Öğrencilerimi sevdiğim kadar öğretmek de emsalsiz bir huzur veriyordu bana. Devamı neden gelmedi, derseniz geç müracaat ettiğim için kanunda yapılan bir değişiklikle İngilizce öğretmeni olarak tayin olma hakkımı yitirdim. Sağlık olsun, dedim ve bu sefer üniversiteye tekrar dönüp başka bir branşta yüksek lisans yaptım: psikoloji
Ne yazık ki bunun da sonu gelmedi ve akademik kariyer yapma yolundaki hayallerimi de sonsuzluğa savurdum.
Bilgi her anlamda güzel ötesinde uğraştığım ne olursa olsun benimseyip işimi ya da meşguliyetimi yüreğimi koyuyorum ben ve geri dönümü müspet olmadı mı inanılmaz bir hayal kırıklığı.
 

-Sözünüzü balla kesiyorum, hayal kırıklıkları olmazsa bunca ilham yazma şevki hayal kırıklıklarımızı nasıl bize unutturacak?


-Haklısınız, yazmak hayal kırıklıklarımı umuda dönüştüren bir terapi merkezi diyebiliriz. Ama çok insan tanıdım ve sayısız farklı ortama girdim belki de bir zemin hazırladı tüm bu yaptıklarım bir de yapamadıklarım ve işte o zeminin üzerine kalemimle duygularımı inşa etmek şimdi başlı başına aşkın da ta kendisi.

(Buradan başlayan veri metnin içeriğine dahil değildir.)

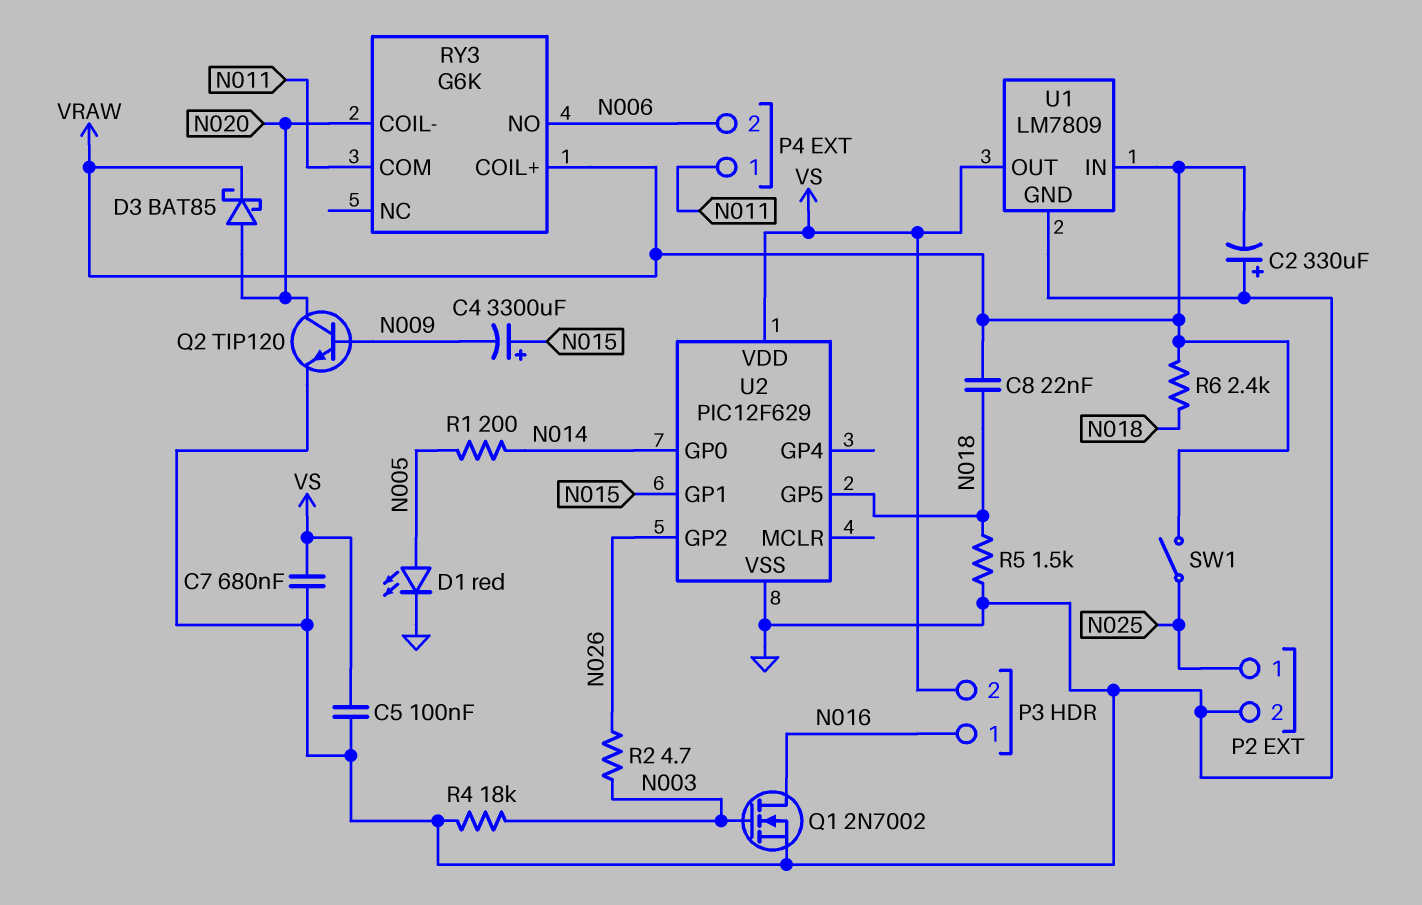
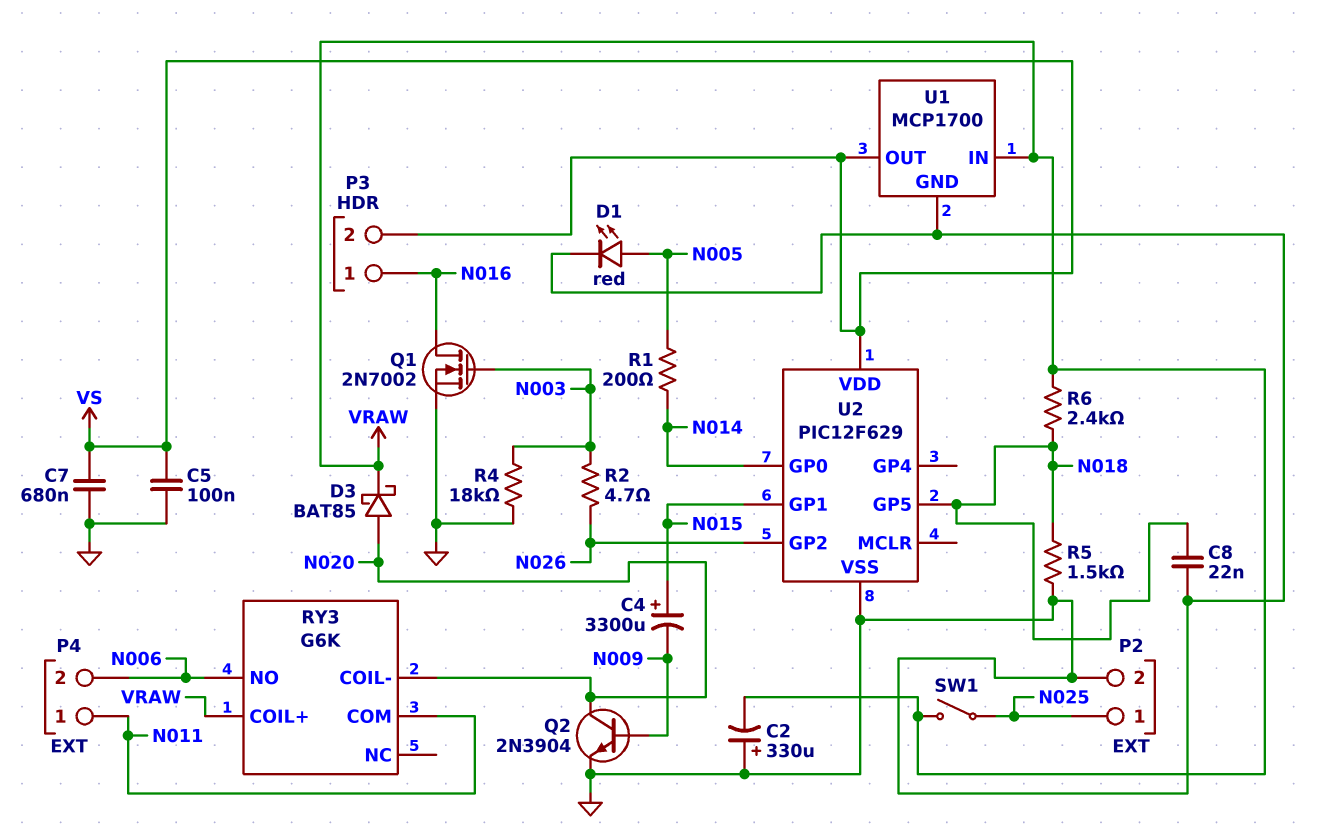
C8: 22nF (N018, VRAW) -> 22nF (GND, N018)
Q2: NPN TIP120 (B N009, C N020, E GND) -> NPN 2N3904 (B N009, C N020, E GND)
U1: LM7809 -> MCP1700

   -Sayın Yıldız Gülüm hanımefendi kardeşim, zaten aşkın kendisidir bize yazdıran insanı gönülleri sevdiren, insan karşısında, sahip olduğumuz dünya görüşü, hayat tecrübesi, kültür, yaş, meslek, cinsiyet, ruh hâli ve yere göre alınan algılama, idrak etme ve yargılama tavrı nasıl olmalıdır?
 
-Değerli kardeşim, bizler bazen bilmeden hayatı savuruyoruz ve yorgun düşüyoruz bazıları ise yorgunluğunu gidermek adına başkalarının mutsuzluğu ile avunuyor.
Sevgili Elif Şafak’ın çok sevdiğim bir söylemi var:
“İyi bir insan olmak mı iyi bir yazar olmak mı?”
Ve işte birbirine paralel iki mefhum ve kesinlikle ilintili birbiri ile ve de sayısız değerle elbette hayatımızın merkezinde gümbür gümbür atan yüreğimizle yaşarken ve yazarken bir yandan da maneviyatımızla dayanıyoruz hayatın sıkıntılarına.


   -Yıldız kardeşim ,İnsan için hayatın içinde güzelliklerle dolu beklerken, hayal cam kırıklıkları ile dolu karşımıza çıkarken hayat bu düzlemde yolda yürürken ayaklarımızı gönlümüzü canla cam kırıklıkları kanatıyor, imanla sabır inanç hayatın içinde karşımıza çıkan korku, acı ve sıkıntılarla derman oluyor, istediğimiz gibi olmazsa da hayat diyemeyeceğiz çünkü biz yaşamak için geldik bu hayatı hayal ve cam kırıklarıyla dolu olsa da iman inanç var sabır var, gerisi teferruat diyorum sizin gibi. Burada önemli olan kişinin hayattan ne beklediği ve onu nasıl algıladığıdır, sizde bana katılıyorsunuz değil mi kardeşim?